Please file a FreeBSD bug.
[7 Sep 2009 0:08] Ross McFarland
this is not a problem with freebsd's log function. it is correct to 16 significant digits which is the value of DBL_DIG, past that the value can't be relied upon. it differs from 2.0 in the 17th significant digit. i understand what you're saying and don't know whether or not it changes the behavior in other places, but it _is_not_ correct to pull more than 16 sig. digits out of a ieee double value. so this is still a bug, but the proposed fix may not be correct. it's not clear what the passed in size should be, why is it FLT_DIG for floats and somehting totally different for doubles? that doesn't seem correct. i couldn't make much sense of the dtoa code itself when i tried to dig in to it to see what was going wrong, i just found that it seemed to be passing in the wrong value in this case.
[7 Sep 2009 9:42] Alexey Kopytov
Ross,

> it is correct to 16 significant digits which is the value of DBL_DIG,

It is actually 15:

$ gcc -E -dM - < /dev/null | grep DBL_DIG
#define __DBL_DIG__ 15
#define __LDBL_DIG__ 18

> it _is_not_ correct to pull more than 16 sig.

Yes, it is. Here is a more formal definition of FLT_DIG/DBL_DIG/LDBL_DIG taken from http://www.gnu.org/s/libc/manual/html_node/Floating-Point-Parameters.html:

"
FLT_DIG
    This is the number of decimal digits of precision for the float data type. Technically, if p and b are the precision and base (respectively) for the representation, then the decimal precision q is the maximum number of decimal digits such that any floating point number with q base 10 digits can be rounded to a floating point number with p base b digits and back again, without change to the q decimal digits.

DBL_DIG
DBL_DIG
LDBL_DIG
    These are similar to FLT_DIG, but for the data types double and long double, respectively. The values of these macros are supposed to be at least 10.
"

In no way the above definition implies that we cannot print more than DBL_DIG significant digits. In fact, in some cases we have to, as bug #21497 shows.

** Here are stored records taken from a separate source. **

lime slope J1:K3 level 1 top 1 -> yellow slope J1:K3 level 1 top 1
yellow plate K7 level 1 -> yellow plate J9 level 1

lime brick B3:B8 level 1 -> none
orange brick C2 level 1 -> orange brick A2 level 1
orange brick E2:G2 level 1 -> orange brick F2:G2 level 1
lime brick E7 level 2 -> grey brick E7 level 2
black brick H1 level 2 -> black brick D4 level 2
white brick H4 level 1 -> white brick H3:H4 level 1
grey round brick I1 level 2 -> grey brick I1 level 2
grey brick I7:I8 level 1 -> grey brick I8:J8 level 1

That misunderstanding is caused by the fact that printf() conversion _may_ produce garbage digits when passed a precision value greater than the number actually has. For example,  printf("%.17g", 0.1) prints "0.10000000000000001". Both this number and 0.1 correspond to the same ieee value (0x3fb999999999999a) when converted back to binary, so the least significant digit in this case is garbage.

dtoa() in mode 0 (which is what MySQL uses) does not have this problem. In mode 0 dtoa(d) produces the "shortest string that yields d when read in and rounded to nearest". The "shortest string" means it won't print any "garbage" past the least significant digit. The 'ndigits' argument is just an upper limit. Passing a field's width as ndigits means "no upper limit for significant digits if we have enough space".

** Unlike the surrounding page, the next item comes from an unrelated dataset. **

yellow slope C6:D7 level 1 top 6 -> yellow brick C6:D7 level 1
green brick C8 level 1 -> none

Going back to the test case, 2 and 2.0000000000000004 correspond to two different binary numbers, 0x4000000000000000 and 0x4000000000000001 respectively. So it is correct to have distinct decimal representations in this case.

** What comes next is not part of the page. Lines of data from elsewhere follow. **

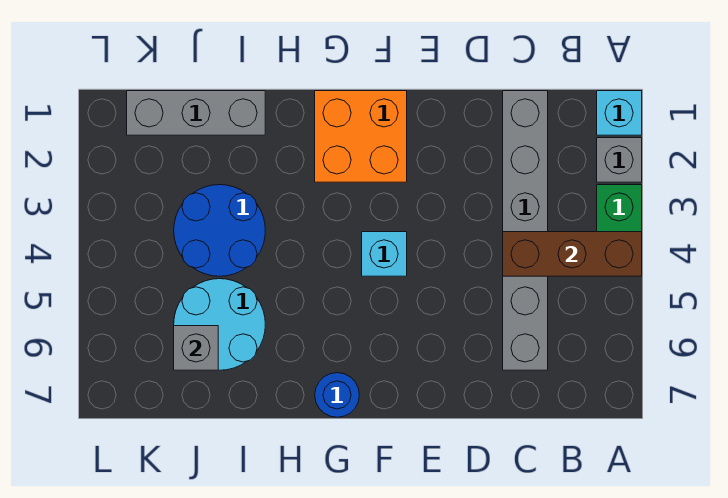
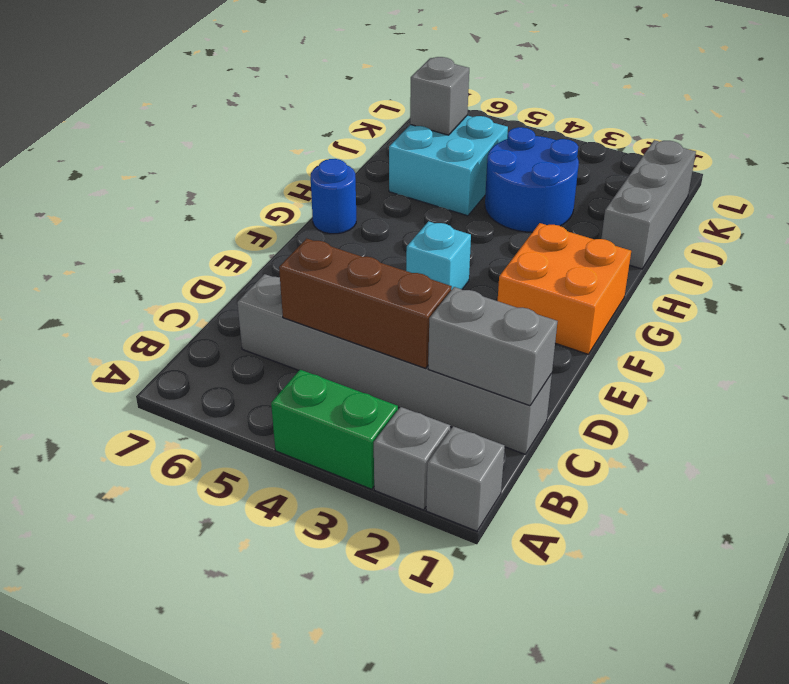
cyan brick A1 level 1 -> grey brick A1 level 1
brown brick A4:C4 level 2 -> brown brick C3:C5 level 2
none -> grey brick C1:C2 level 2
cyan round brick I5:J6 level 1 -> cyan brick I5:J6 level 1

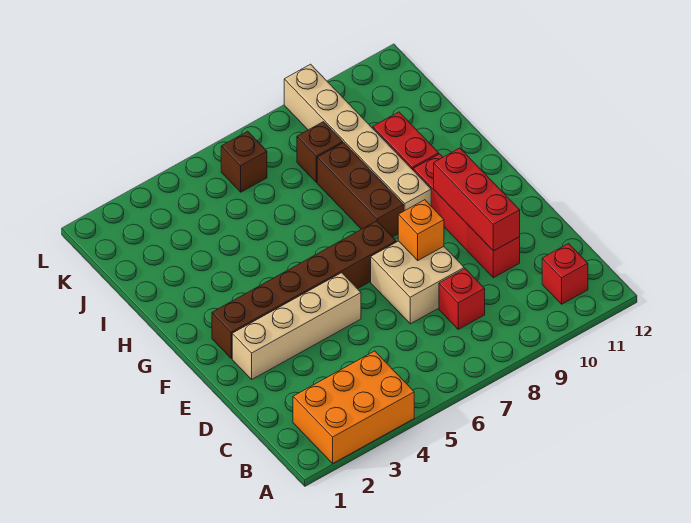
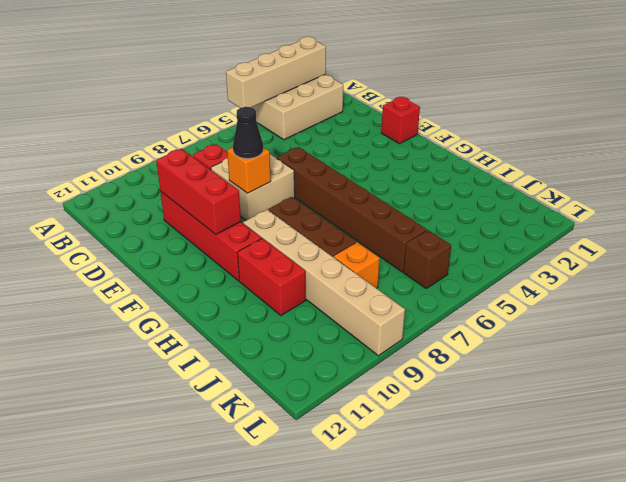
orange brick A2:B4 level 1 -> tan brick A2:B4 level 1
red brick B11 level 1 -> red brick E1 level 1
tan brick E2:E5 level 1 -> tan brick A2:A5 level 2
none -> black cone E8 level 3
brown brick F2:F7 level 1 -> brown brick E6:J6 level 1
brown brick J8 level 1 -> orange brick J8 level 1

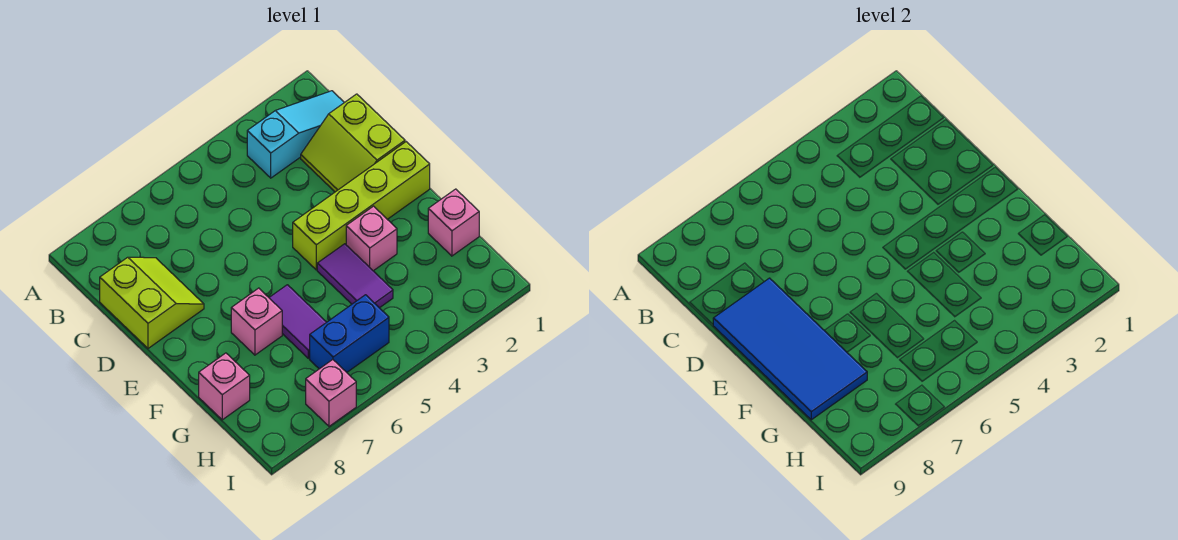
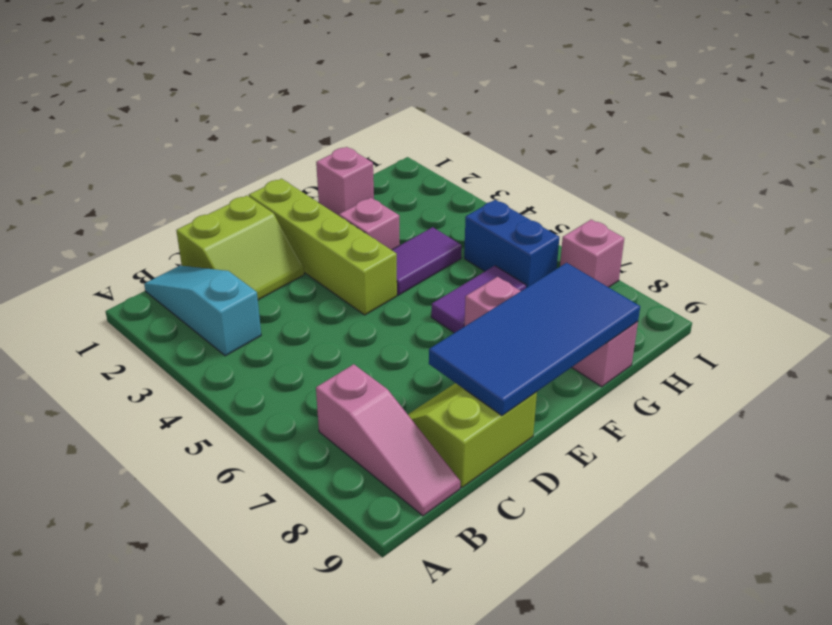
none -> pink slope B7:B9 level 1 top 7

> why is it FLT_DIG for floats and somehting totally different for doubles

Passing FLT_DIG for FLOAT values is a hack I had to implement because there is no float version of dtoa(). dtoa() works with double values, so its results will not always be the shortest string that yields the same _float_ number when read in and rounded to nearest. That's why we intentionally limit float numbers to FLT_DIG digits. The downside is that we print _some_ float numbers not as precisely as we potentially could. But it's not a big problem, since in most cases if one cares about precision, he should be using DOUBLE rather than FLOAT in the first place.

Hope the above answers your quesions. Setting back to "Not a Bug".
[10 Sep 2009 16:10] Ross McFarland
why does the float case use min(width, FLT_DIG) which essentially will always be FLT_DIG then?
[10 Sep 2009 16:55] Alexey Kopytov
That's because in most cases FLOATs are handled as DOUBLEs internally. The only place where we pass MY_GCVT_ARG_FLOAT to my_gcvt() is Field_float::val_str() where we always have a string buffer of sufficient length to print all digits.

It's a separate problem (and also a source of some bugs, e.g. bug #4486). Fixing it is the goal of worklog #3977.
[10 Sep 2009 16:57] Alexey Kopytov
The correct bug number from the previous comment is bug #4485.